I cannot imagine a circumstance where the US president or the prime ,ministers of Australia would take with them in such negotiations their opposition, let alone every minor party. No wonder no agreement was reached.
More concerning in the recent election is that the system facilitated the election into Parliament of eight members from the Far-Right ELAM party, which is connected to Golden Dawn, the Greek neo-Nazi political party banned and declared a criminal organisation by Greek courts in 2020.
Within Cyprus, the rise of ELAM has been condemned by the major parties. It has caused deep anxiety in the Turkish Cypriot community in the north, where it has been met with distress by those who want a settlement. ELAM aggressively campaigned for the closure of UN buffer-zone checkpoints and completely rejects a federal solution to the Cyprus problem. The Right Wing in Turkey would be applauding them.
In Greece, mainstream Greek politicians have expressed profound unease that the criminal organisation Golden Dawn has seen a party in its image sanitised and gain legitimacy by being elected to the Cypriot legislature. The Cypriot and Greek diaspora are also deeply concerned that such a party has now achieved this foothold in Cyprus.
All of this is not surprising. The failures of so many governments to understand and act on the concerns and aspirations of ordinary people, including the failure to achieve a just solution to the Cyprus issue, has led many to be prepared to vote for extremist parties even if they promote the permanent division of the island and a hard border with Turkey.
Cyprus is truly at a crossroads
The two major parties are faced with the prospect of providing succour and cooperating with the minor parties, including the emergent Far Right, in order to gain advantage over each other. This would not serve Cyprus well.

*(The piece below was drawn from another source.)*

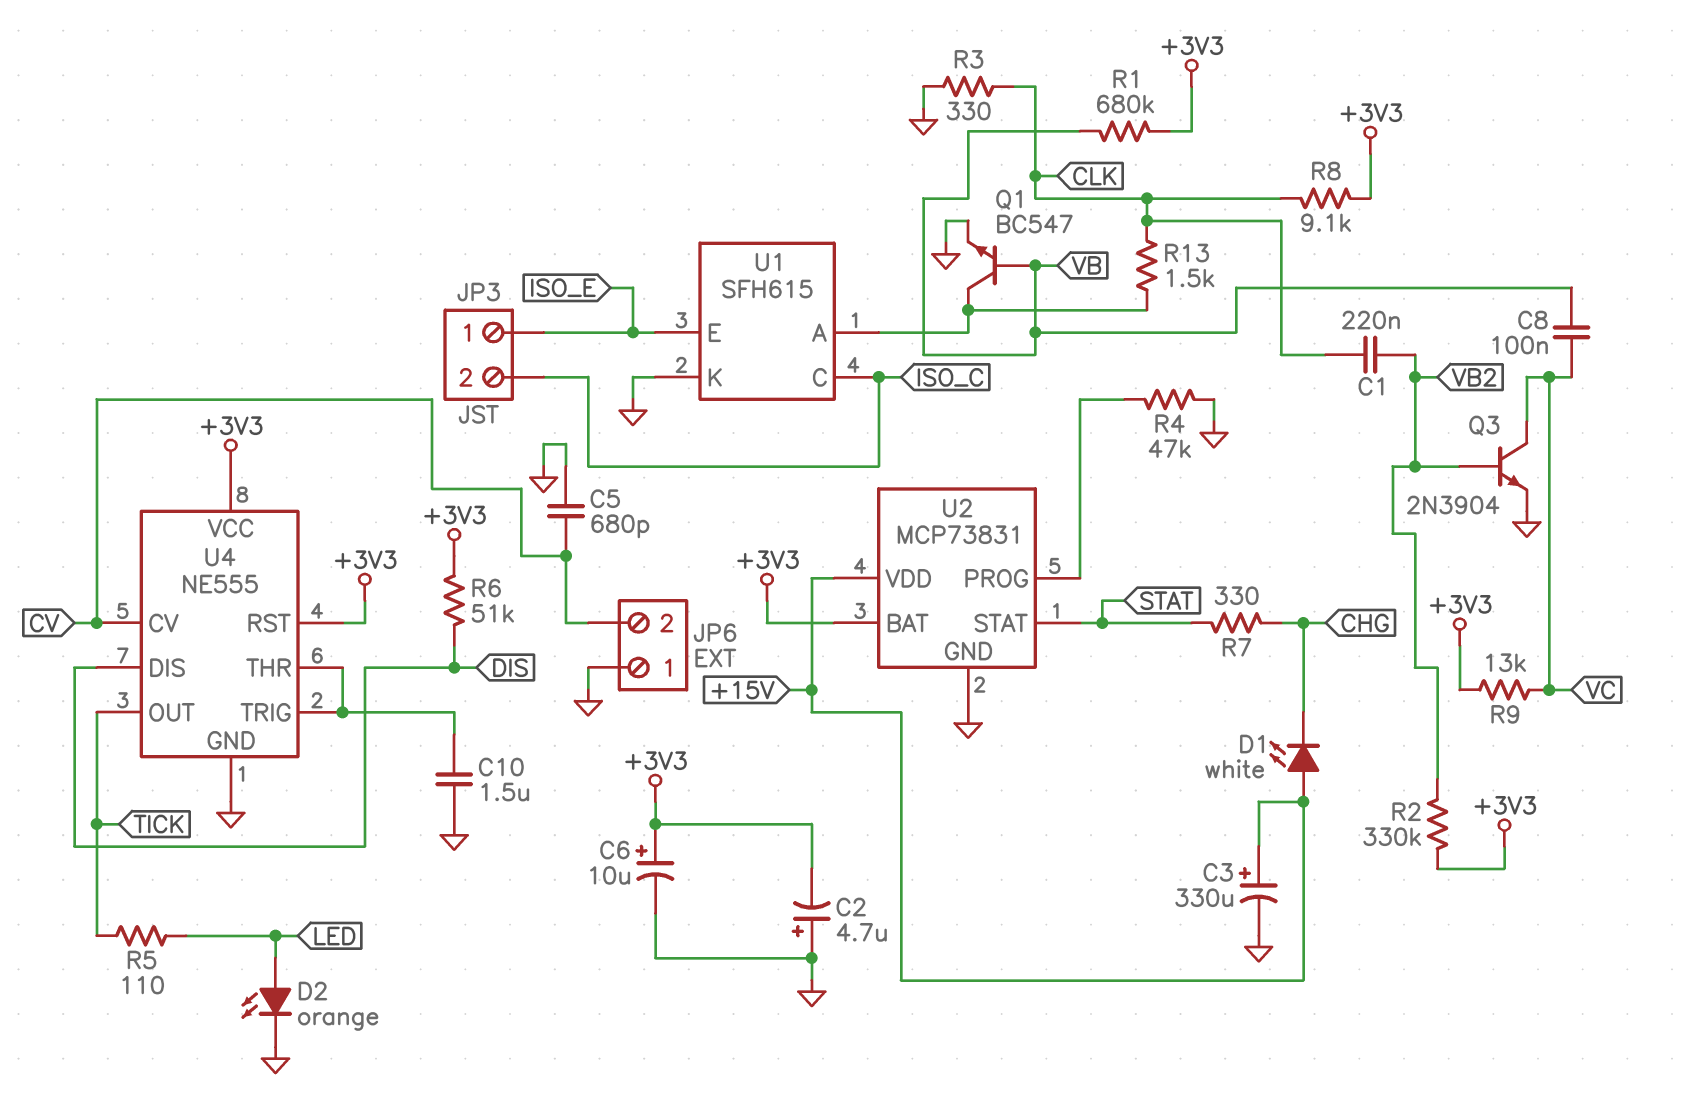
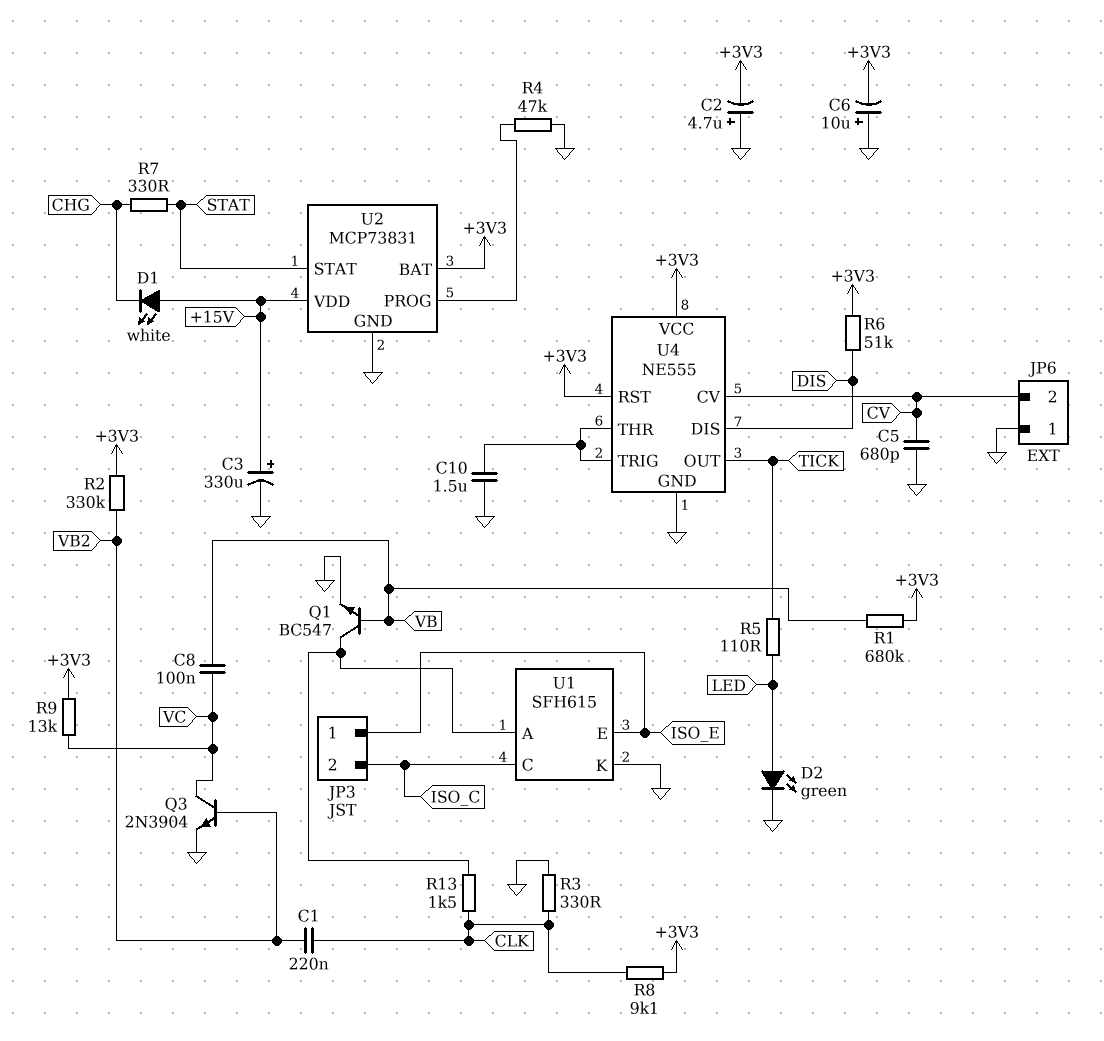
C6: 10uF (plus +3V3, minus GND) -> 10uF (plus GND, minus +3V3)
D2: LED orange (A LED, K GND) -> LED green (A LED, K GND)

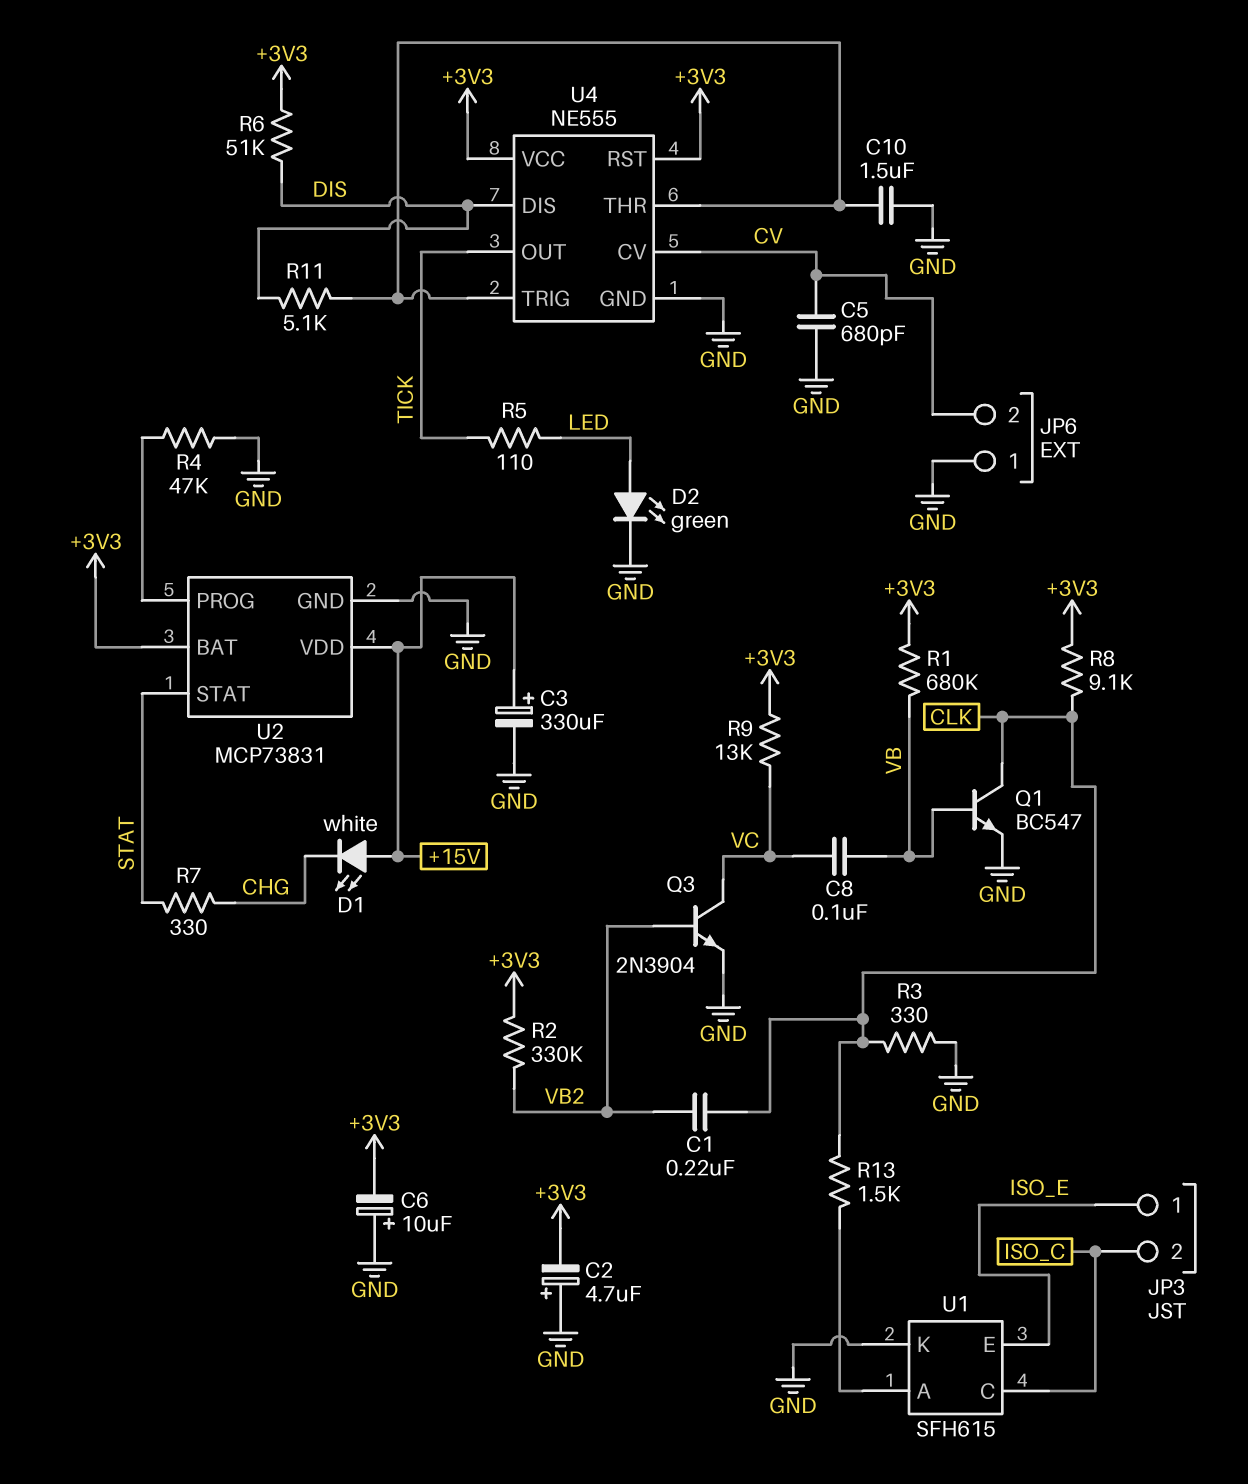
Q1: NPN BC547 (B VB, C U1/A, E GND) -> NPN BC547 (B VB, C CLK, E GND)
R11: none -> 5.1k (DIS, U4/THR)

Yet these two major parties of the Centre Left and Centre Right have done well in the elections. They should look to taking an alternative route by acting together to counter the rise of Far-Right extremism and to bring hope to the hundreds of thousands of Cypriots in Cyprus and around the world in the diaspora who have patiently waited for more than 51 years for a just solution in Cyprus. There is wisdom, expertise and political power in the diaspora that they can tap into in forging the future of Cyprus.
What I am suggesting is that the two major parties should recognise the historic opportunity for cooperation arising from the elections and form a national pact to counter the Far Right, and to move Cyprus towards a settlement.
But this pact cannot be a two-way pact. It must include the president of the republic.
It needs to be a three-way pact in the national interest to solve the Cyprus issue free of the distractions of minor parties and the special interests that they support.
There is a historic opportunity following the wake-up call of the electoral success of the far right for the two main parties and the President to form a solid pact to reach a solution and potentially even modify the political system towards increased accountability and better representation for ordinary Cypriots.
*Theo Theophanous is a Commentator, a Former Government Minister and President of the Cyprus Community of Melbourne and Victoria (The views expressed here are his own).